Samuel Goudsmit, together with George E. Uhlenbeck, discovered electron spin in 1925, when both were still doctoral students at the Universities of Leiden and Amsterdam in the Netherlands. This discovery was a significant contribution to the theory of theoretical physics. Although Goudsmit made significant other contributions to the field of theoretical physics during his life long career, the electron spin discovery was apparently the most important and most significant.
Goudsmit was born in The Hague, the Netherlands on July 11, 1902. His parents were both merchants. His mother ran a millinery shop and his father was a wholesale merchant of bathroom fixtures. Goudsmit’s interests were in theoretical physics. He enrolled in the University of Leiden in 1919, and studied there and at the University of Amsterdam until 1927, when he was awarded the Ph.D. degree in theoretical physics by the University of Leiden.

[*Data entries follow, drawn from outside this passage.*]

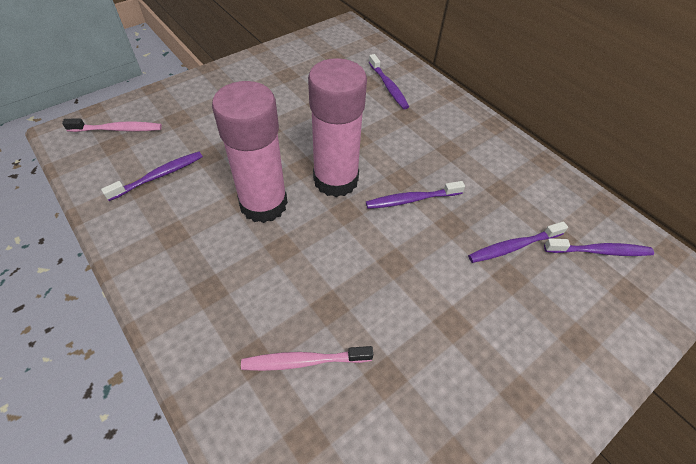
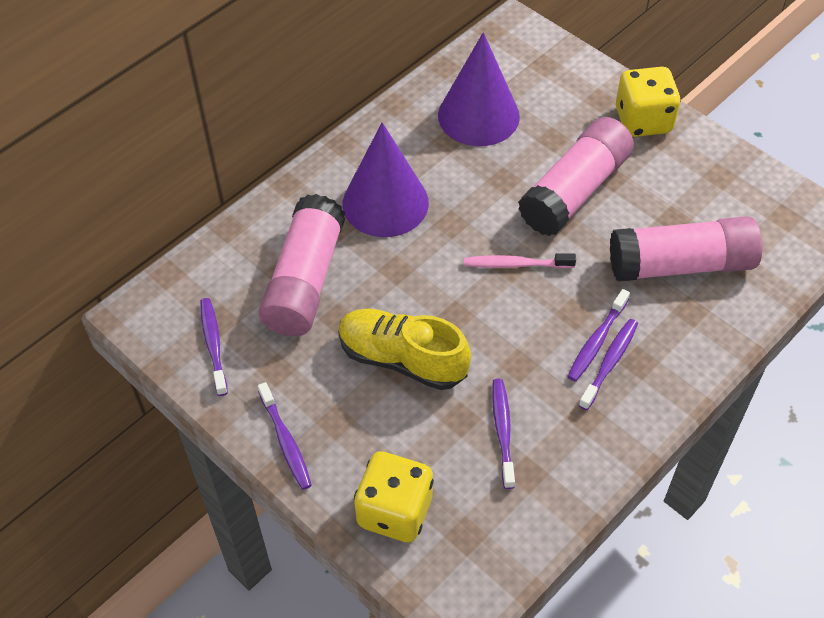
pink glue stick: 2 -> 3
pink toothbrush: 2 -> 1
purple cone: 0 -> 2
yellow dice: 0 -> 2
yellow shoe: 0 -> 1

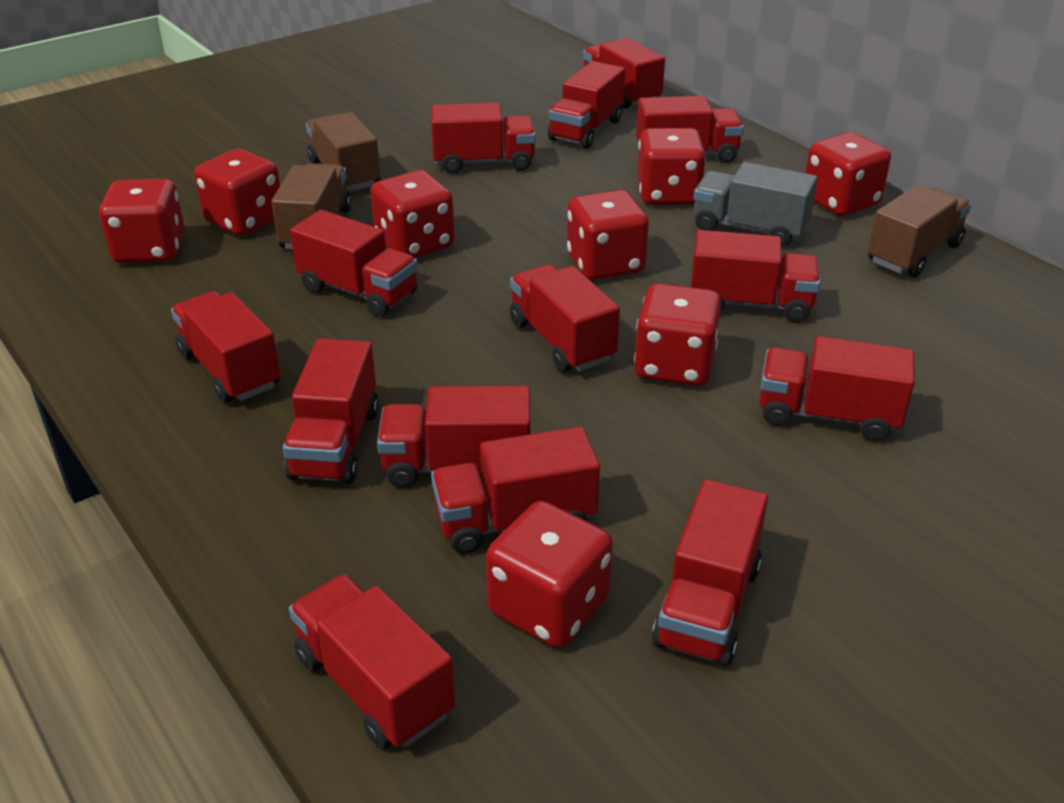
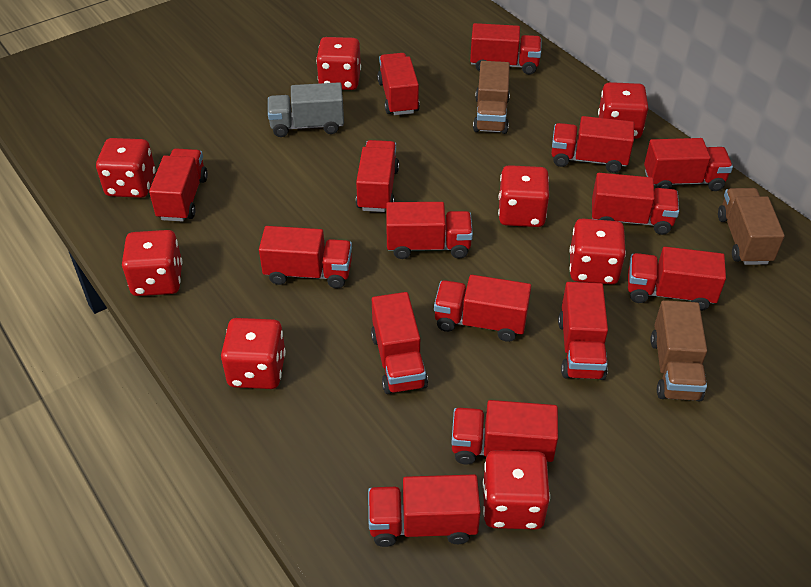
red truck: 14 -> 15

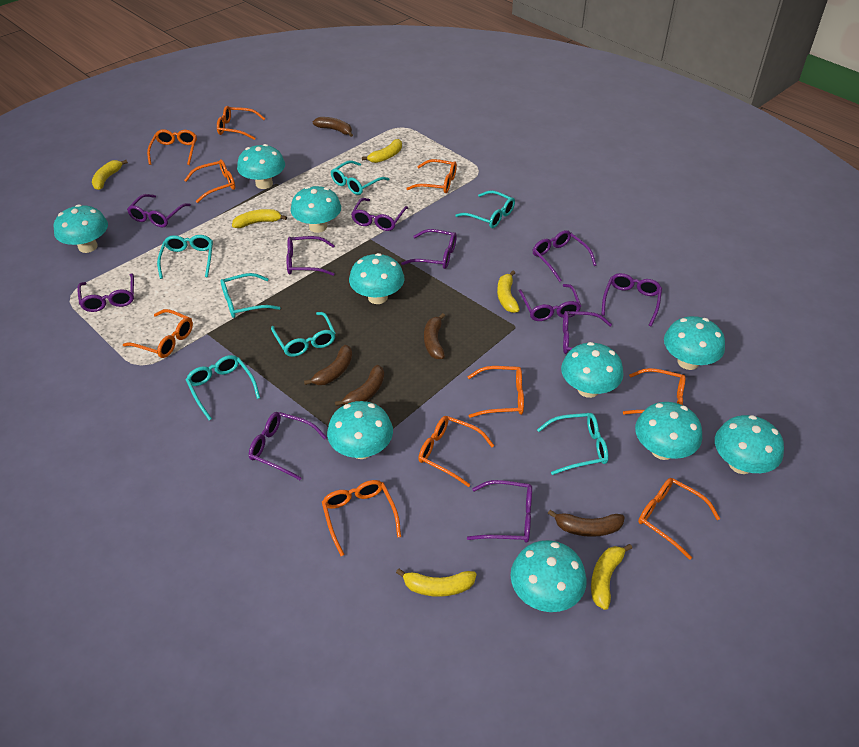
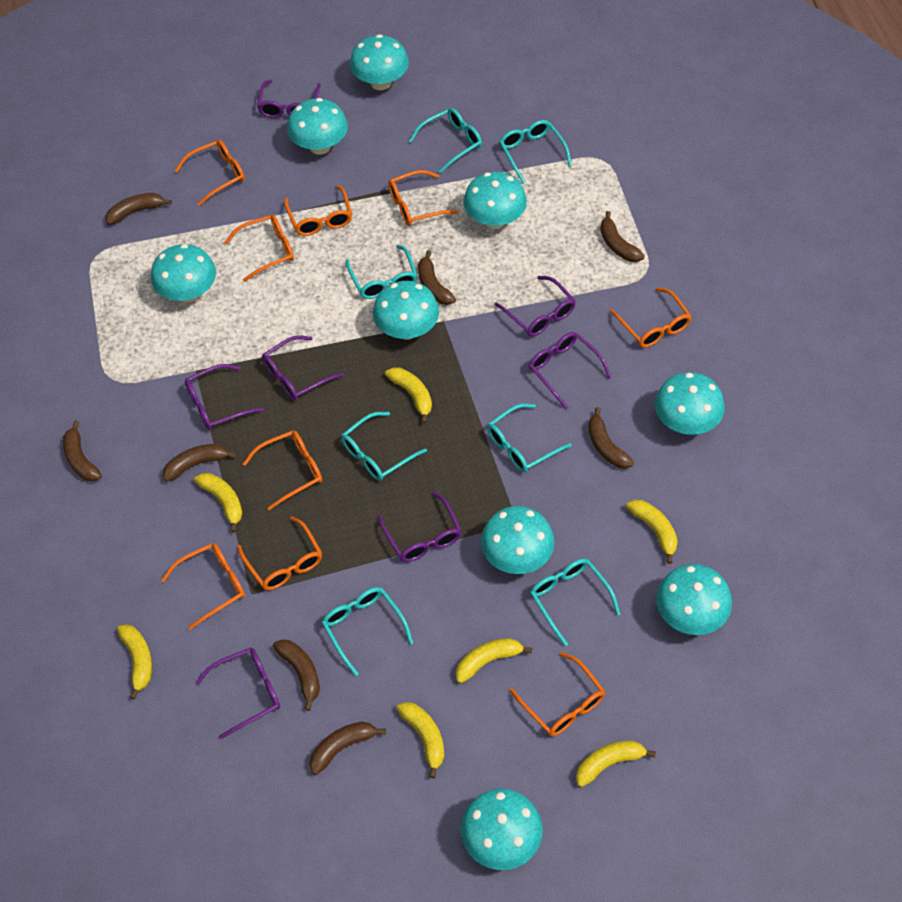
brown banana: 5 -> 8
orange glasses: 10 -> 9
purple glasses: 11 -> 7
turquoise mushroom: 10 -> 9
yellow banana: 6 -> 7

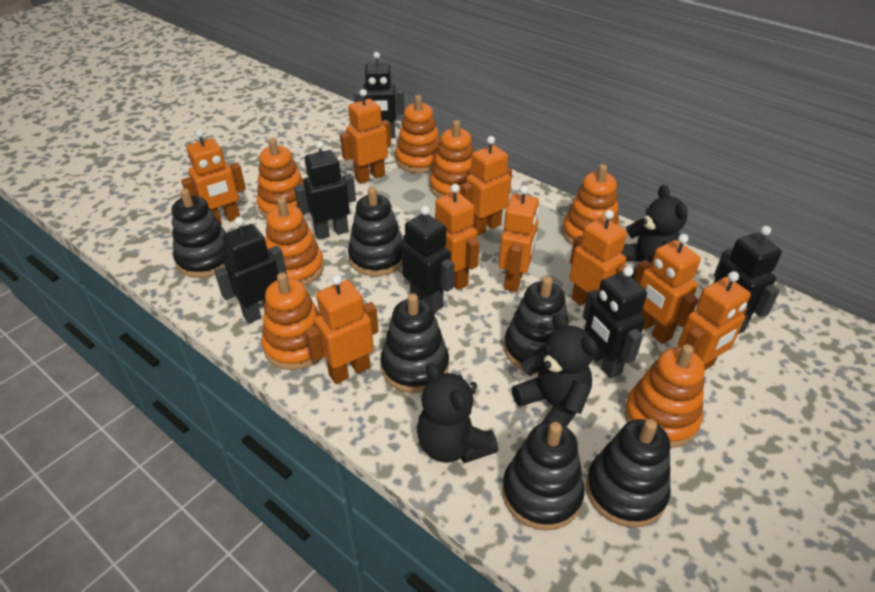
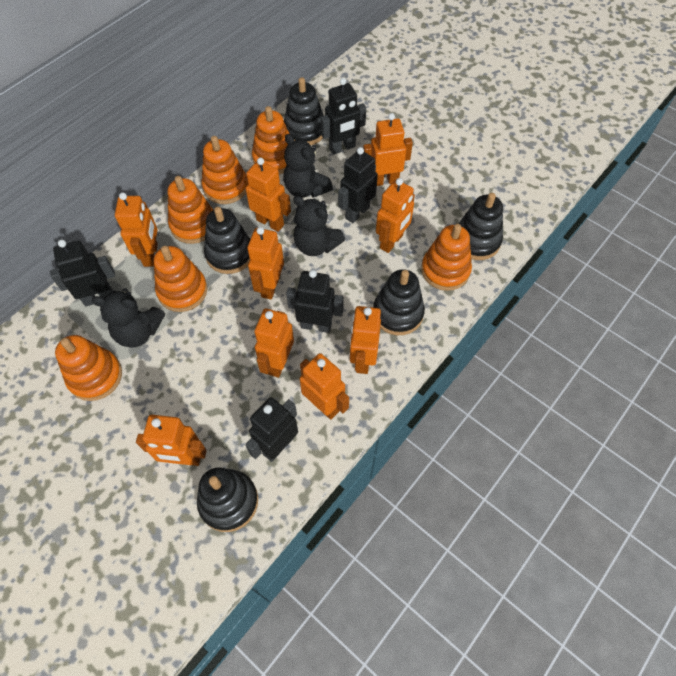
black robot: 6 -> 5
black stacking toy: 6 -> 5
orange stacking toy: 7 -> 6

In 1932, he moved to the United States and accepted a position in the physics department of the University of Michigan. He remained there until World War II, when he joined the staff at the Radiation Laboratory at the Massachusetts Institute of Technology [ MIT]. From 1944 to 1946, he was chief of intelligence with the Department of Defense and was given the task of assessing the ability of the Nazis to develop the atomic bomb. His conclusion was that the Nazi totalitarian regime’s environment was not conducive to the research intensity required to develop an atomic bomb. Fortunately, the war ended and we were never to find out if Goudsmit’s conclusions were correct or not.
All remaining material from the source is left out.